Divestfest protesters last week characterized forestation (as in the opposite of deforestation) of pine trees as racist and colonialist. Planting trees serves to “erase” indigenous people and their environments, replacing them with more “subjectively” beautiful environments that resemble Europe. Yes, it’s true—even planting trees is racist now.

It is astoundingly absurd that planting trees to make an environment more habitable and to support more human life would be considered a subjective cultural value rather than an objective good. According to Benny Morris, a historian who has been praised even by anti-Israel advocates such as Edward Said and Noam Chomsky, before the rise of Zionism and Jewish migration to the region, quality of life was poor. With water scarce and healthcare undeveloped and outdated, infant mortality was high, and life expectancy was short. Ottoman census data estimated the population of what is now Israel, the West Bank, and the Gaza Strip at less than half a million at this time. The current population of Israel is eight and a half million, including more than one and a half million Israeli Arabs. This means the Arab population in Israel alone has at least tripled. The Jewish immigrants’ technological advancements, including the apparently infamous tree planting, not only made this population increase possible, but also vastly improved the healthcare and quality of life of all of its citizens, Jewish and non-Jewish.

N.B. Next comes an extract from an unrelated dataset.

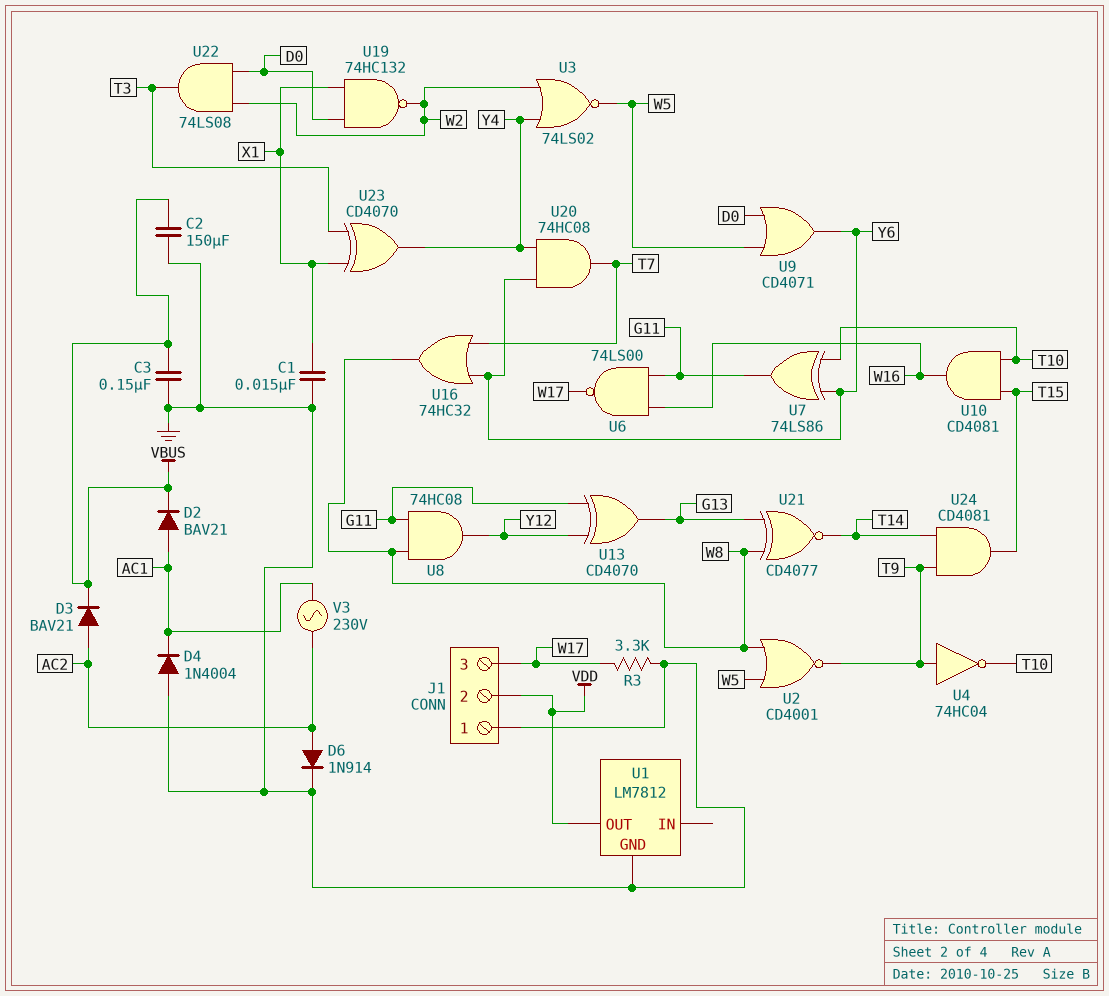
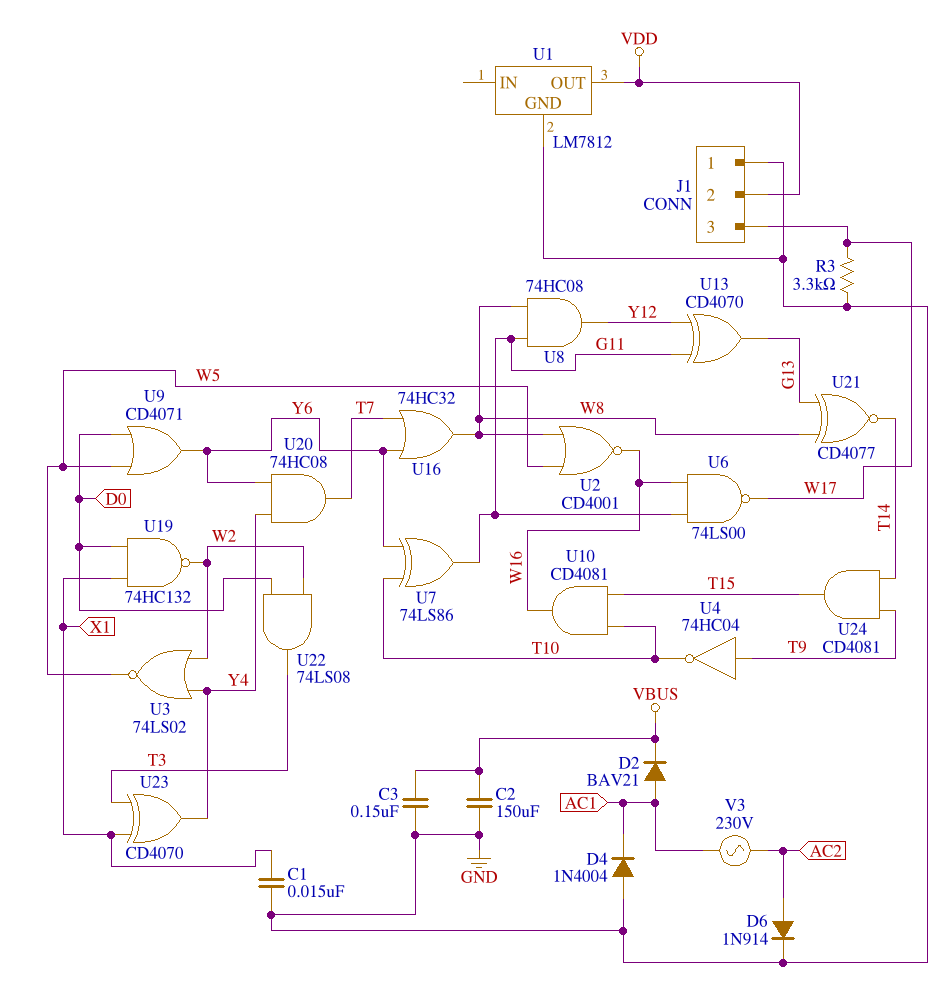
D3: diode BAV21 (A AC2, K VBUS) -> none
U2: NOR CD4001 (in W5, in W8, out T9) -> NOR CD4001 (in W5, in W8, out W16)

But regardless of whether these student organizations’ characterization of pine trees is correct, the argument they put forth is entirely inconsistent. Speakers began the presentation bewailing Israel’s alleged damage to the Palestinian environment, rendering water sources unusable or inaccessible. Not an hour later, they criticized Israelis’ planting of trees, a successful effort to render the environment more hospitable for Jews, Arabs, and Palestinians alike, which reduces atmospheric carbon and is objectively good for the earth. Clearly, there is no consistent argument on environmental issues; the only consistent position is an anti-Israel one.

But none of this matters. Those on the far left see a Jewish person planting a tree in a desert and immediately contemplate the “symbolism” of displacing indigenous people and environments with subjective, colonial, European beauty standards, rather than acknowledging the reality of a person trying to improve a piece of land. This goes beyond forsaking environmental sustainability for an inexplicable hatred of Israel: evidently, some people cannot separate absurd symbolism and eco-colonial fantasy from objective reality.